The Director General Ketema Tadesse, who served as Chairman of the Board of Directors from 1997 until he took over the executive leadership in 2006 to lead the organisation through the next phase of its development. He explains the changes he has seen so far as follows. “In the late 1990s, thanks to the well advanced restructuring programmes in Africa and the privatisation of the minerals sector by African states, the role of governments with respect to the mineral sector was changed to become a regulatory body, and because of this the role of SEAMIC was also changed. SEAMIC was reorganised with a new role to provide mineral related services and trainings and hence started to draw in the private sector as well as public institutions.
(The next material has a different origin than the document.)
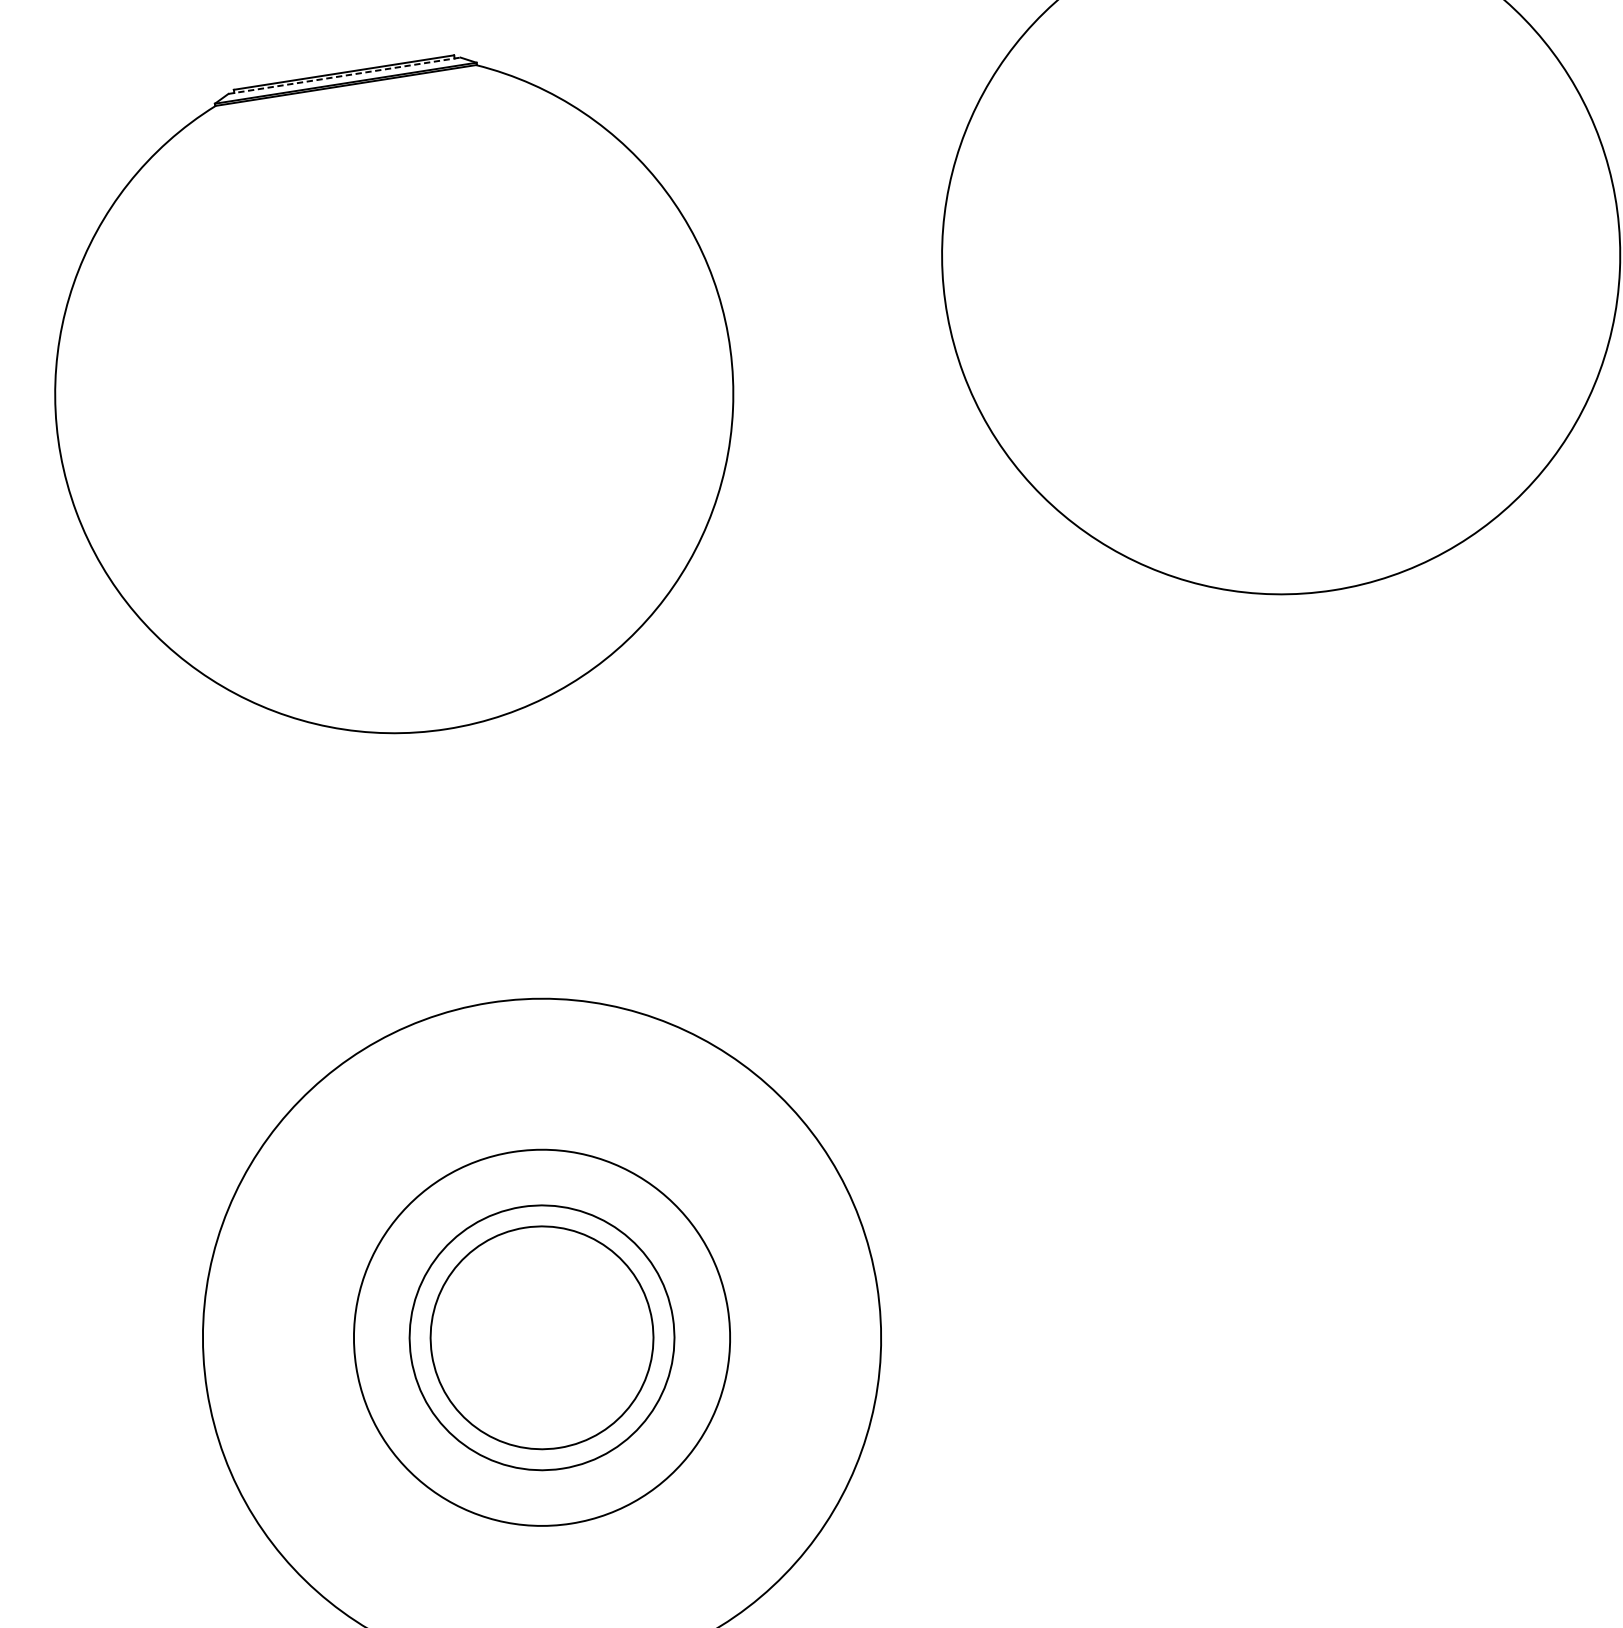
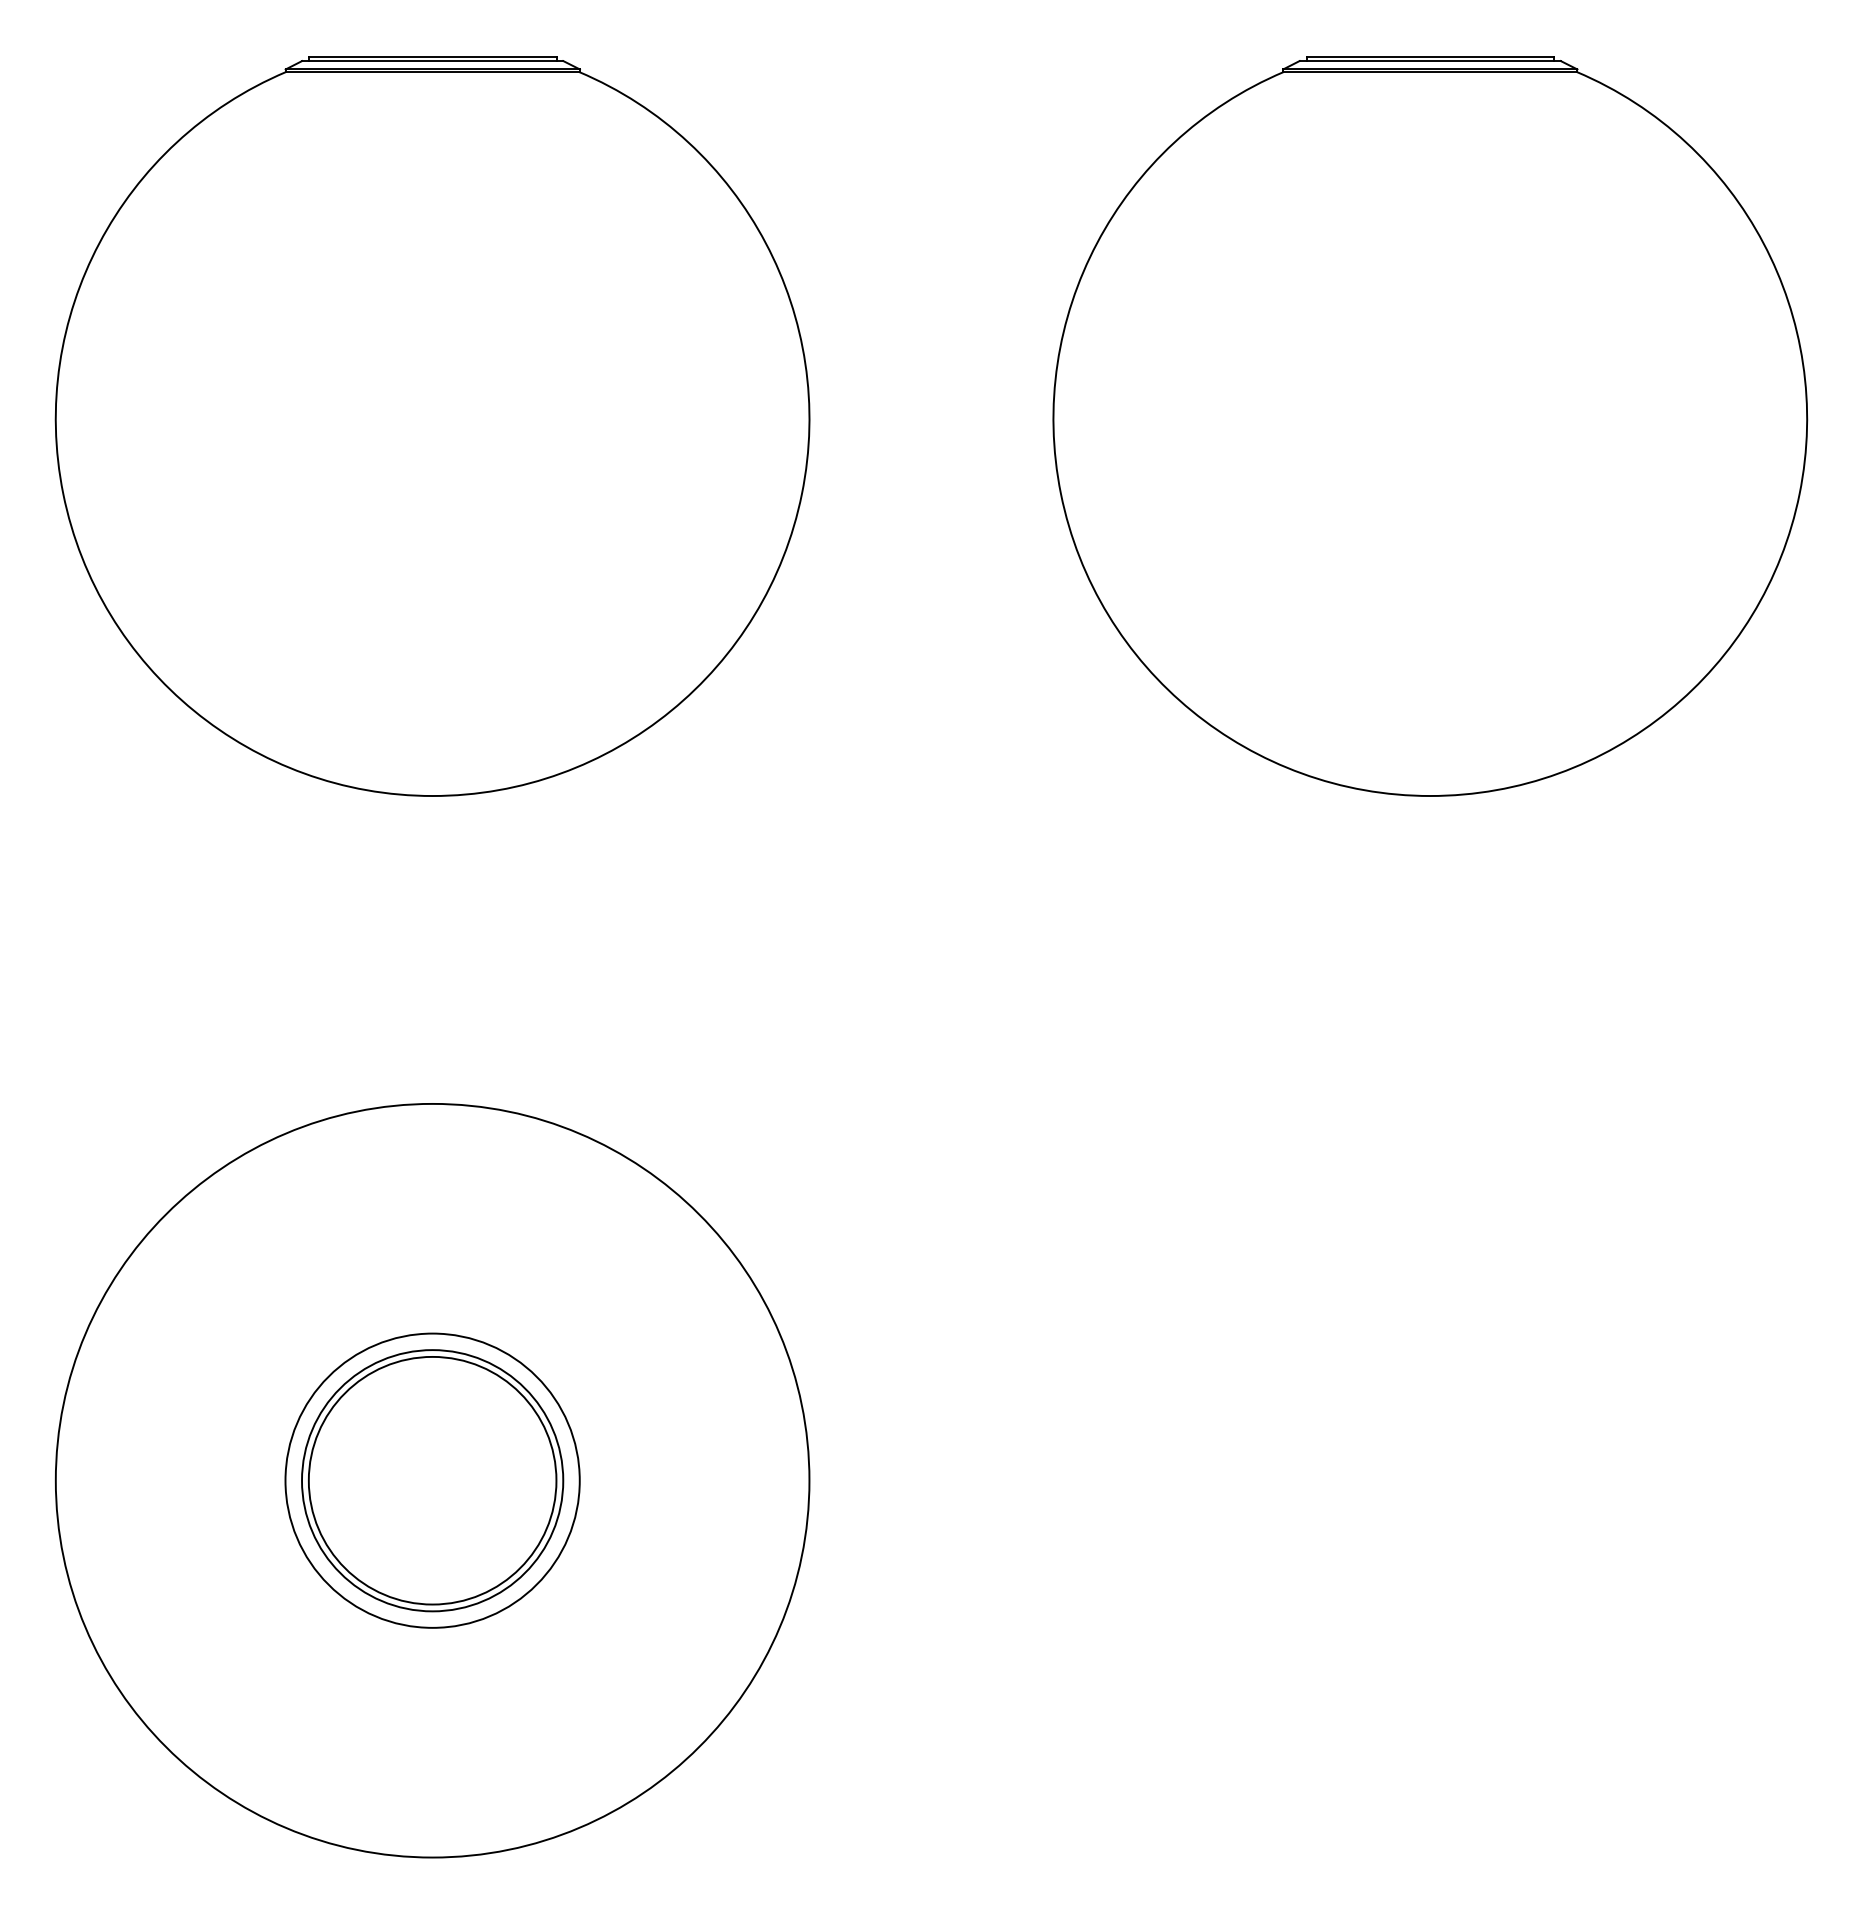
line: (344, 76) -> (432, 61), dashed -> solid
circle: (541, 1337) -> (432, 1480), size x0.62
The new role of the Centre was realigned to become a mineral resource services provider”. The Centre has a Governing Council, made up of the Ministers responsible for mineral resources from the member states. It is supported by a standing committee of the Ministers' advisers. The Board of Directors supervises the activities of the Centre and reports to the Governing Council which meets once a year to approve the work programme and budget of the Centre.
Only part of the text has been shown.